2024-01-28 08:30:40 | Weblog

照る日曇る日 第2011回

 

小林秀雄の顰にならって親鸞の弟子唯円が著わした«他力本願»の『歎異抄』を、自分の眼と心で、歎異抄ではなく「タンニショウ」として読み解く高橋のゲンちゃん。

 

有名な第3条の「善人なほもて往生をとぐ。いはんや悪人をや」、第13条の「わがこころのよくてころさぬにはあらず。

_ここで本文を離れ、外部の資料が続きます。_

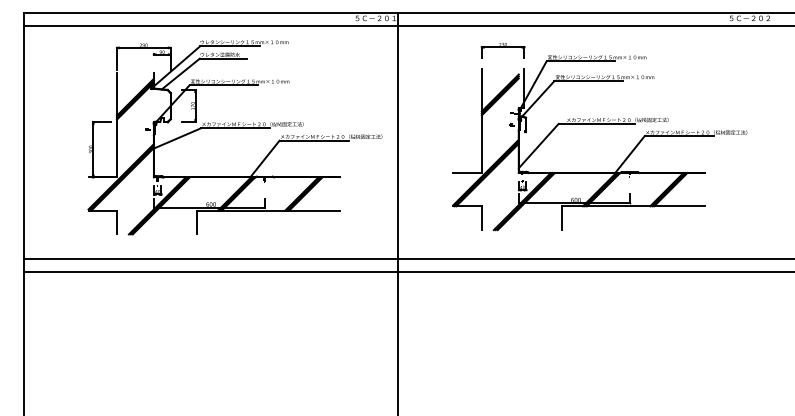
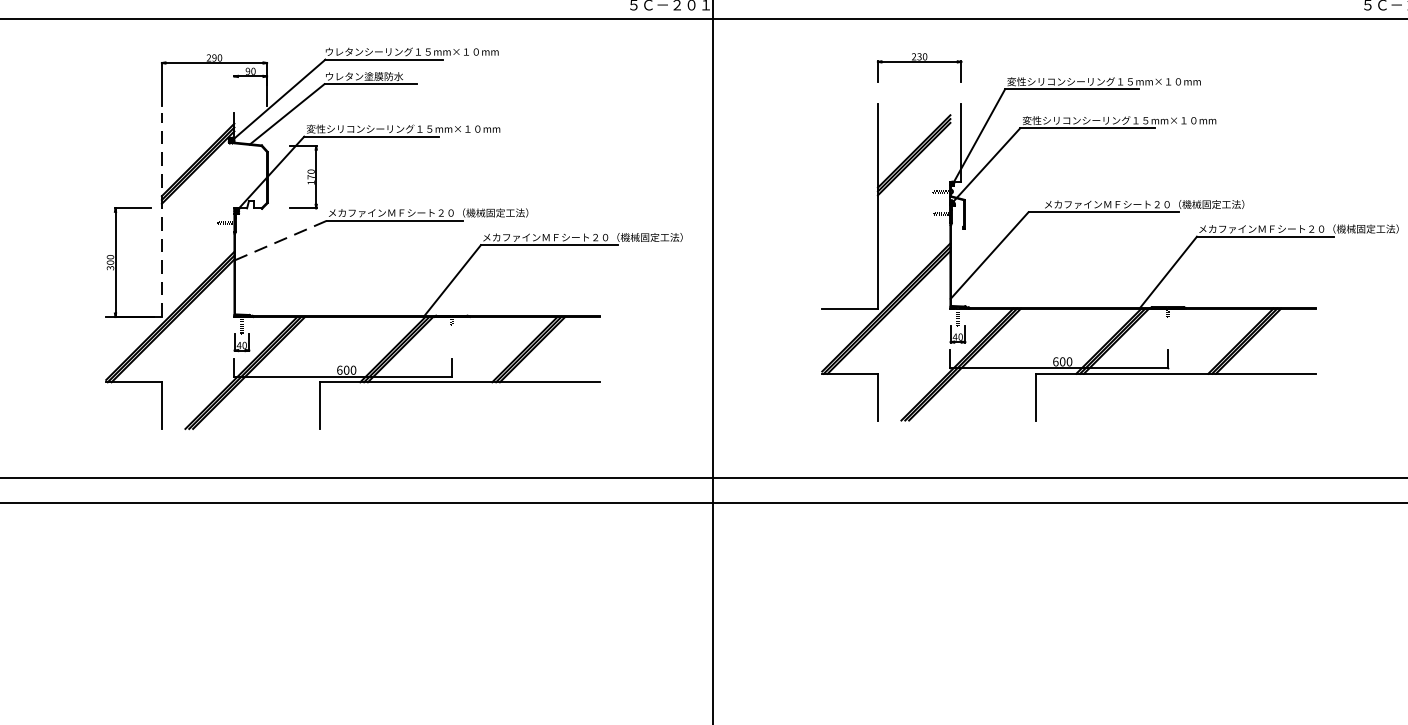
line: (116, 124) -> (161, 213), solid -> dashed
line: (177, 138) -> (280, 240), solid -> dashed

また害せじとおもふとも、百人・千人をころすこともあるべし」の力のこもった解釈は必読である。

 

さりながら、18歳で学生デモで逮捕されて「10番」と呼ばれ、留置所に収容され「23番」と呼ばれ、「名前」を失った若き日のゲンちゃんが、1207年鎌倉幕府の「専修念仏」禁止令で師法然と共に逮捕され、強制的に還俗されて「非僧非俗」の藤井善彦を名乗らされ、越後に配流された35歳の親鸞に自分を重ねている個所のほうが重要で、ドストエフスキーのあの死刑宣告同様、この貴重な体験あらばこそ親鸞は「シンラン」に、23番は「タカハシゲンイチロウ」になったのである。

 

そんなタカハシゲンイチロウに倣って、私も原文から読もうとしたのだが、鎌倉時代の書き物とはいえこれが意外にも難物で、今回はあえなく挫折してんげり。